After the climb comes the reward – nearly twelve miles of continuous downhill – one of the most dramatic descents of the entire ride. I try desperately to beat my fastest speed – riding into the Big Hole Valley a couple of days back – but despite frantic pedalling I cannot get the Surly above 42 mph. Terry’s maximum speed for this trip so far is 45mph, Mike on his recumbent has topped 48 mph.

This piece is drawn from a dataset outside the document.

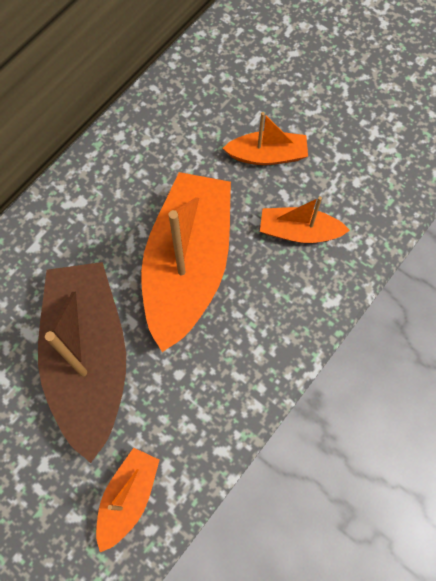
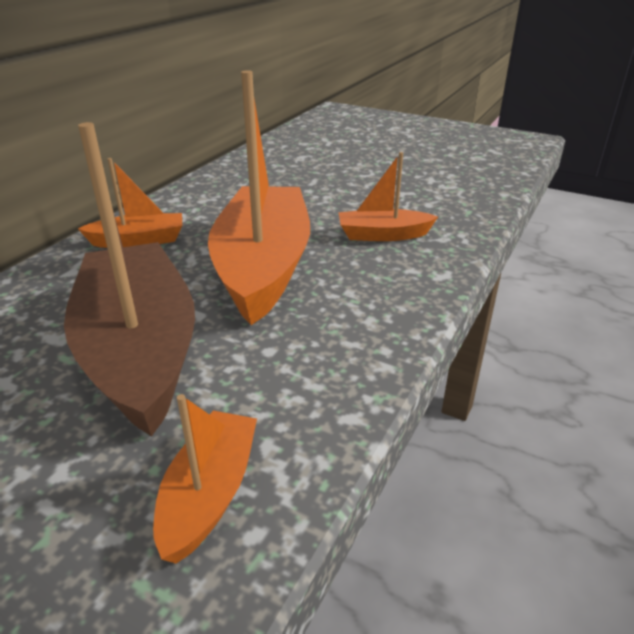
camera: 10 degrees left, 35 degrees down
(267, 155) = (331, 197): orange boat -> orange boat (139, 241)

At lunch in Sula we meet a group of bikers come to ride the Chief Joseph pass both ways, just for fun. Afterwards they drive off to tackle another big climb elsewhere. Madness. At least we get some flat sections in between to relax a little. And there us always something to see. Just outside Sula we come across a herd of mountain goats, but still no sign of the Big Horn Sheep for which these valleys are famous. Later we read that although their numbers have increased since the forties to around 5,000 animals, pneumonia is sweeping through the population.
With the temperature rising into the 90s in the afternoon drastic action is needed to cool down, so a Mike and I avoid the fishing boats and jump into the Bitterroot – bitterly cold, but just the job. Later we go off route to avoid the busy road to Hamilton and are treated to great views of the river valley from the adjacent hills. It makes a great change not to have the constant roar of pick- up trucks blasting by. We camp at the Angler’s Roost, next to the fast-flowing Bitterroot river and drink beer while the sky puts on a an impromptu light show.